Frustrated Hague puts hopes in Syria 'stranglehold'

UK will help "tighten an economic and diplomatic stranglehold on the Assad regime"
UK will help "tighten an economic and diplomatic stranglehold on the Assad regime"

By Alex Stevenson

Britain will help tighten the international "stranglehold" on Bashar al-Assad's regime, William Hague has pledged, as violence continues in Syria.

The foreign secretary admitted the situation was "deeply frustrating" a day after Sunday Times journalist Marie Colvin and 60 other civilians were killed in Homs - the 19th consecutive day the city has been attacked by Assad's military.

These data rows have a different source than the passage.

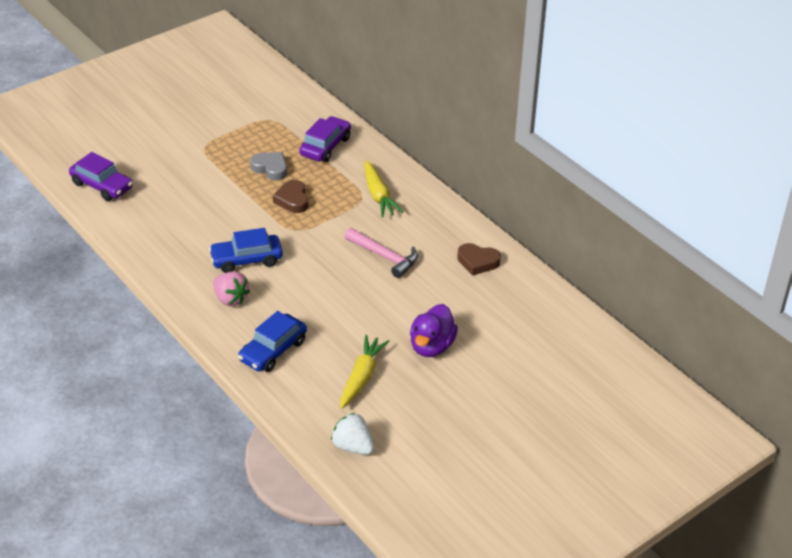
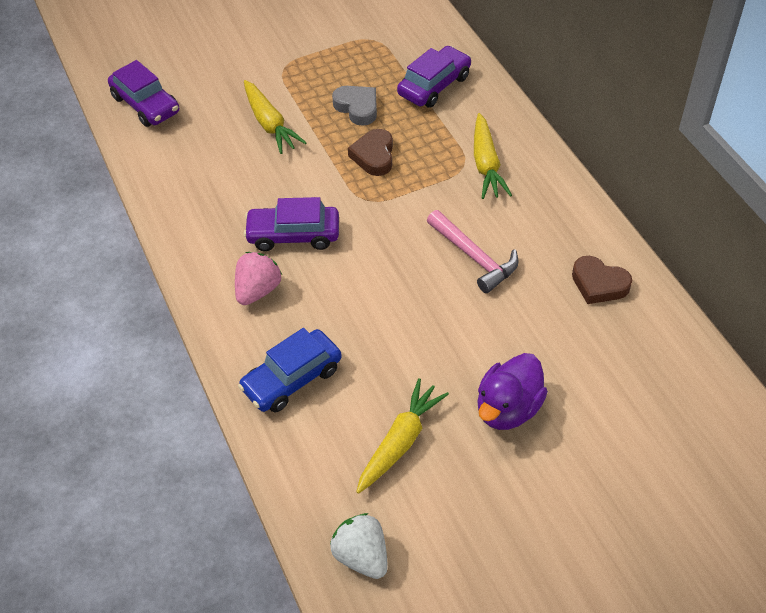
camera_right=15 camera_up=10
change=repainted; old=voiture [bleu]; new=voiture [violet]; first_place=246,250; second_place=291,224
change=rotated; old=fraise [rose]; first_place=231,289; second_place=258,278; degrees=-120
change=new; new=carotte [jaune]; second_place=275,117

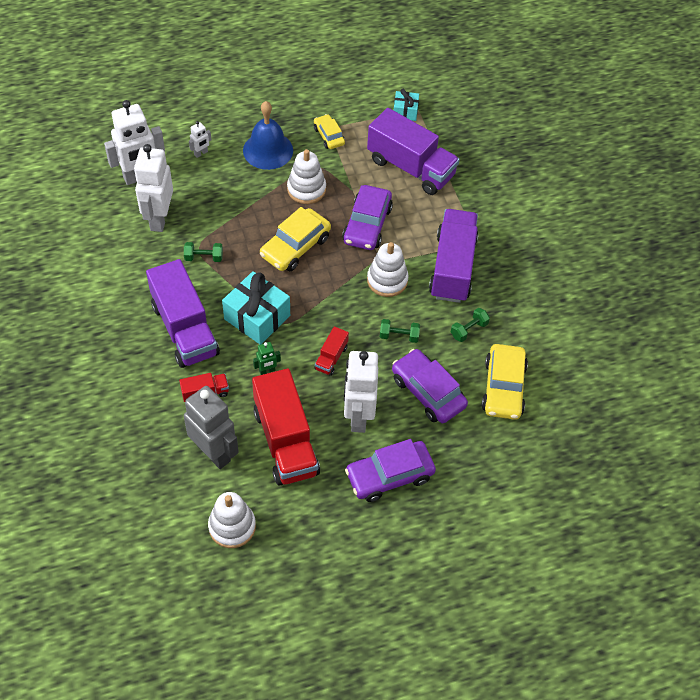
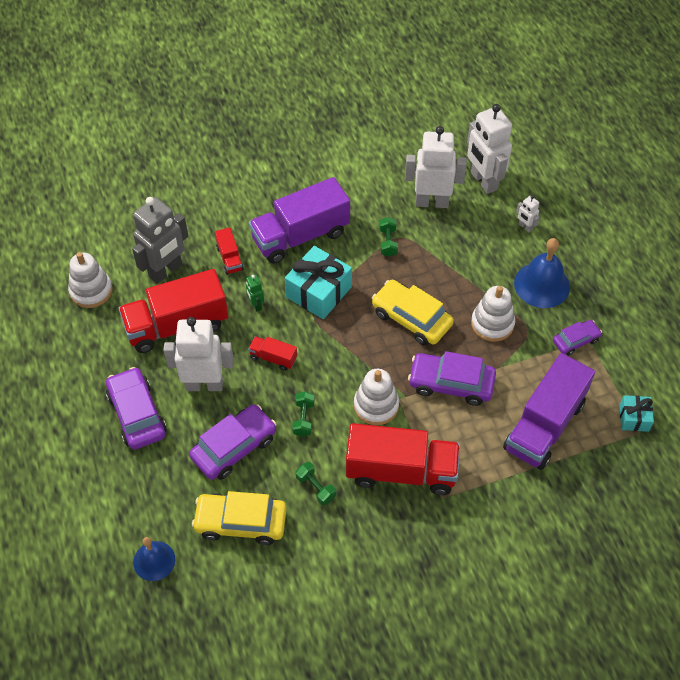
camera_right=90 camera_up=0
change=repainted; old=voiture [jaune]; new=voiture [violet]; first_place=329,131; second_place=577,338
change=repainted; old=camion [violet]; new=camion [rouge]; first_place=454,256; second_place=403,459
change=new; new=cloche [bleu]; second_place=154,559

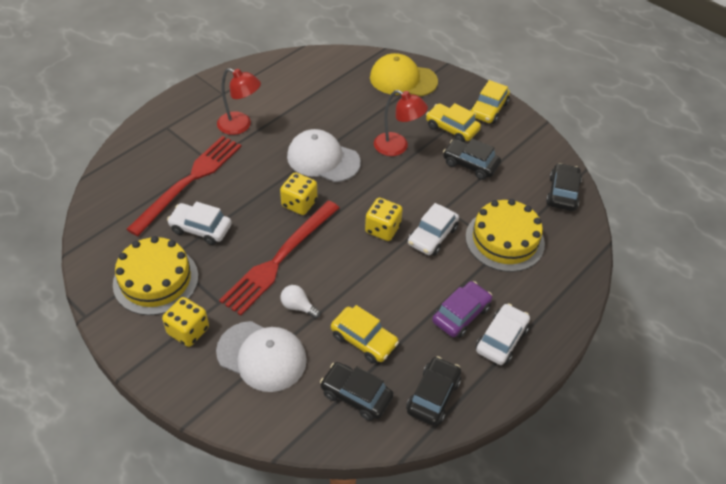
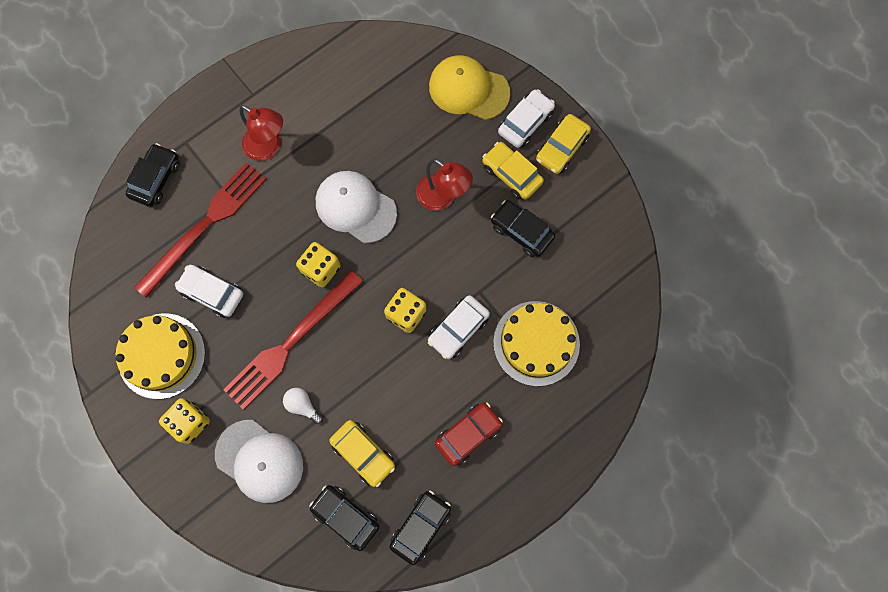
camera_right=10 camera_up=25
change=repainted; old=voiture [violet]; new=voiture [rouge]; first_place=462,309; second_place=469,434
change=shifted; old=voiture [blanc]; first_place=503,334; second_place=526,118
change=shifted; old=voiture [noir]; first_place=564,187; second_place=153,175

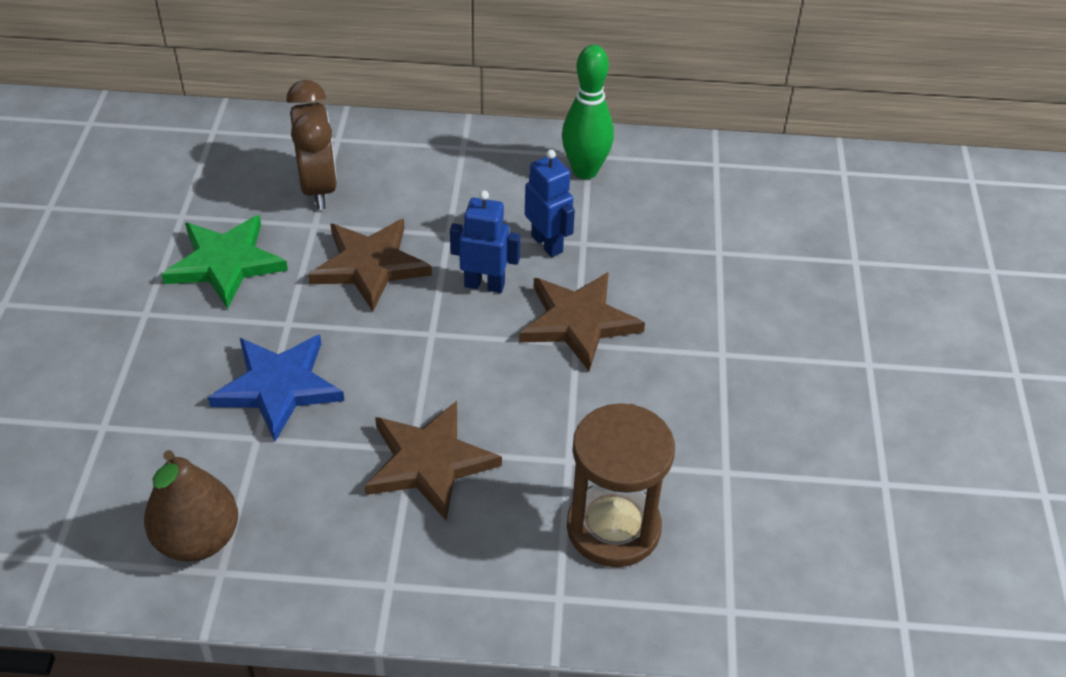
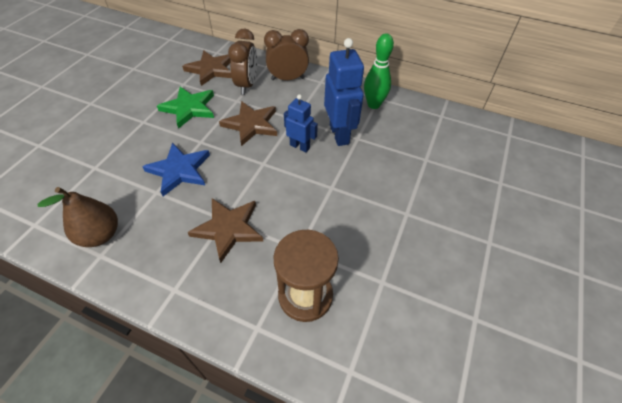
camera_right=20 camera_up=5
change=shifted; old=étoile [marron]; first_place=582,321; second_place=207,68
change=scaled; old=robot [bleu]; first_place=550,203; second_place=344,92; factor=1.66
change=new; new=réveil [marron]; second_place=286,54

But Mr Hague said Syria's strong military, its sensitive position in the region and a lack of international backing from the UN all stood in the way of a military intervention in Syria.

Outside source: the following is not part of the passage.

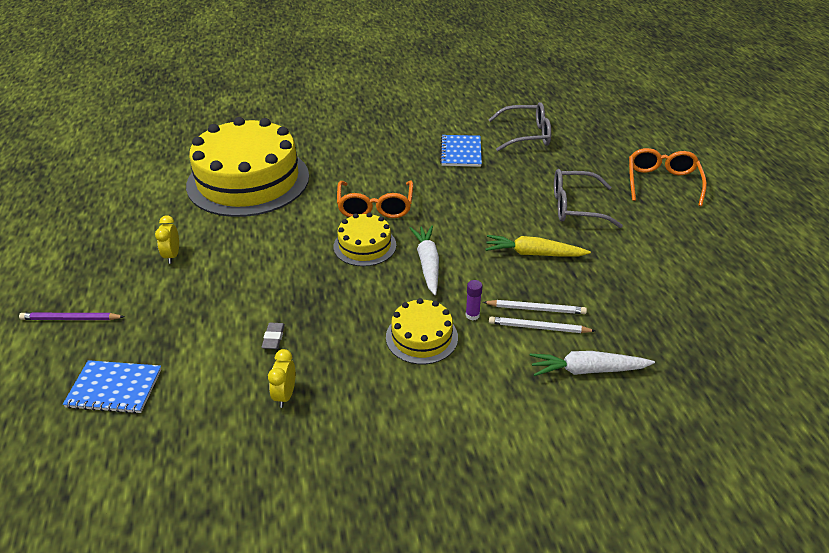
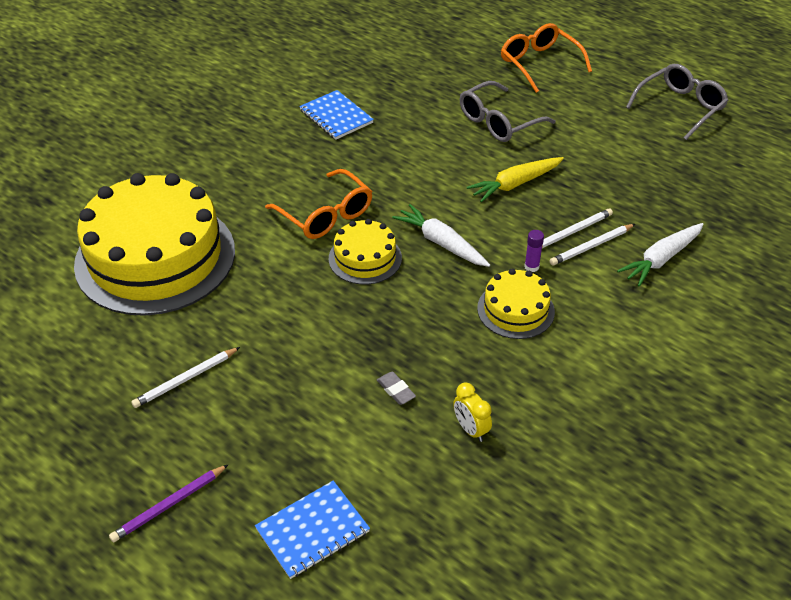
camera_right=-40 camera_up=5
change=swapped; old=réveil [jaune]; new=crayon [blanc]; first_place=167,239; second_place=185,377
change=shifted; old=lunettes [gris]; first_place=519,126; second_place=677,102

He will discuss the situation with US secretary of state Hillary Clinton and Arab leaders ahead of tomorrow's Friends of Syria summit in Tunisia, which 60 countries will attend. Russia and China, which vetoed a UN resolution criticising Damascus, will not be present.

Next Monday EU ministers are expected to approve tightened sanctions against Syria. Mr Hague said he hoped to secure "a wider set of measures" than those already in place.

"We want Assad to go," he told the Today programme this morning.

"Clearly the economic measures make life much more difficult for the Assad regime. We have cut off a quarter of their revenue by stopping all oil imports into Europe.

"Are we militarily intervening without the authority of the United Nations? No, clearly we are not doing that."

Yesterday the Syrian ambassador was summoned to the Foreign Office to hear its political director explain that the British government is "horrified by the continuing unacceptable violence in Homs".

Over 6,200 people have been killed in the past ten months, but Syria's 325,000-strong military is preventing a repeat of last year's international intervention in Libya.

The use of force against Syria would have to be on a "vastly greater scale" than that used to topple Muammar Gaddafi, Mr Hague said. He added: "The consequences of any outside intervention are much more difficult to foresee."